To date, no standardized assessment measures of oral impacts of orthodontic appliances exist to guide sample size calculation (based on means and standard deviations, or the prevalence of the impact). In this study, an ad-hoc approach to oral impact assessment was used, considering 13 factors (common oral impacts associated with orthodontic treatment). Significant differences were observed in 9 of the 13 oral impacts between those with labial vs lingual appliances. Because significant differences were observed (across most oral impacts), that provided evidence that the sample size had adequate statistical power; the issue of sample power becomes important when there is no significant difference. Sample size calculation in itself cannot determine whether there are significant differences, as the letter implied.

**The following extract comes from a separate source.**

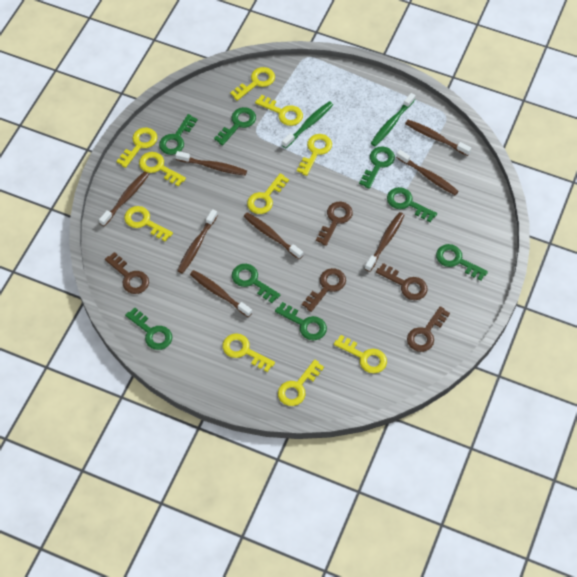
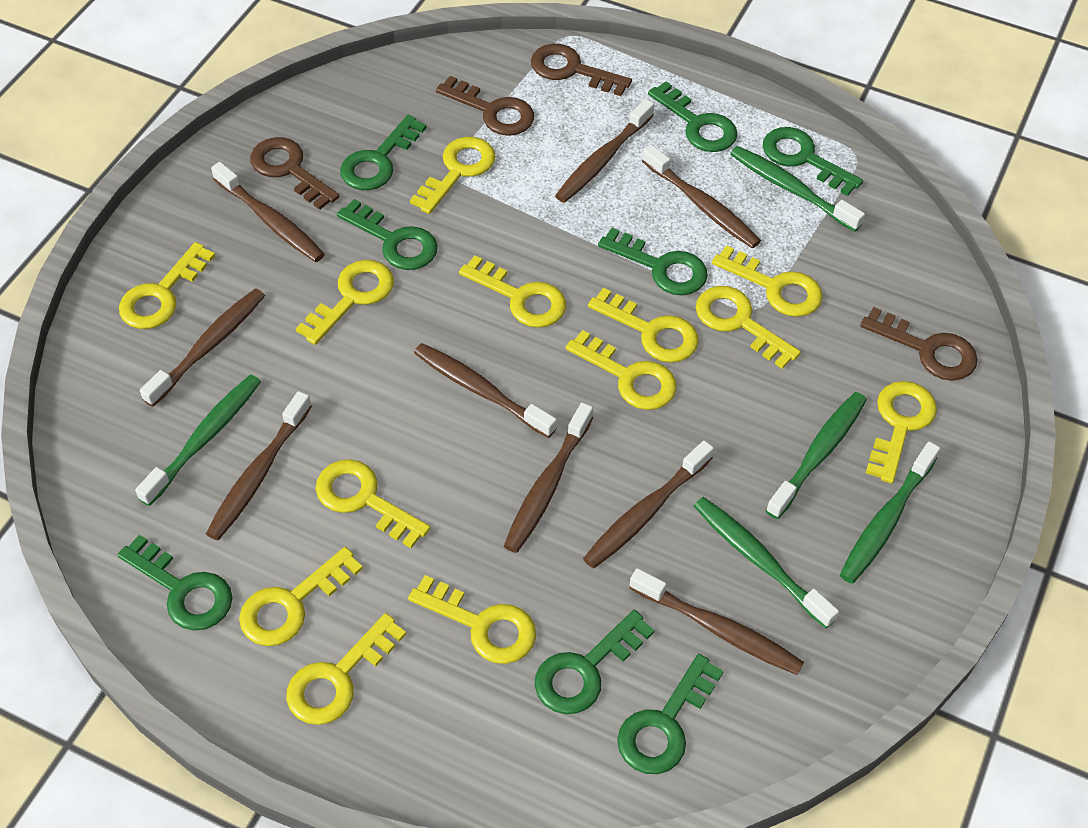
brown key: 5 -> 4
brown toothbrush: 8 -> 9
green toothbrush: 2 -> 5
yellow key: 10 -> 13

In our study, differences in the oral impacts experienced were assessed via area-under-curve analyses. If one were to estimate sample size based on the findings of our study, where the mean oral impact among those with lingual appliances was 37.4 (SD, 9.6), and hypothesize a 20% difference in oral impact among those with labial appliances, then a sample size of 60 (30 per group) would have 85.4% power: ie, 85% of studies with a sample of 60 (30 per group) would expect to yield a significant difference, rejecting the null hypothesis that the populations have equal oral impact. It is recommended that, when sample size calculations are conducted, a power of at least 80% should be set.
Although we also support the notion of prestudy sample size calculation, without a standardized assessment measure and evidence from previous studies, all that can be determined is a “guestimate” rather than a sample power estimate. We hope that our clarifications will be useful to those involved in similar studies in the future.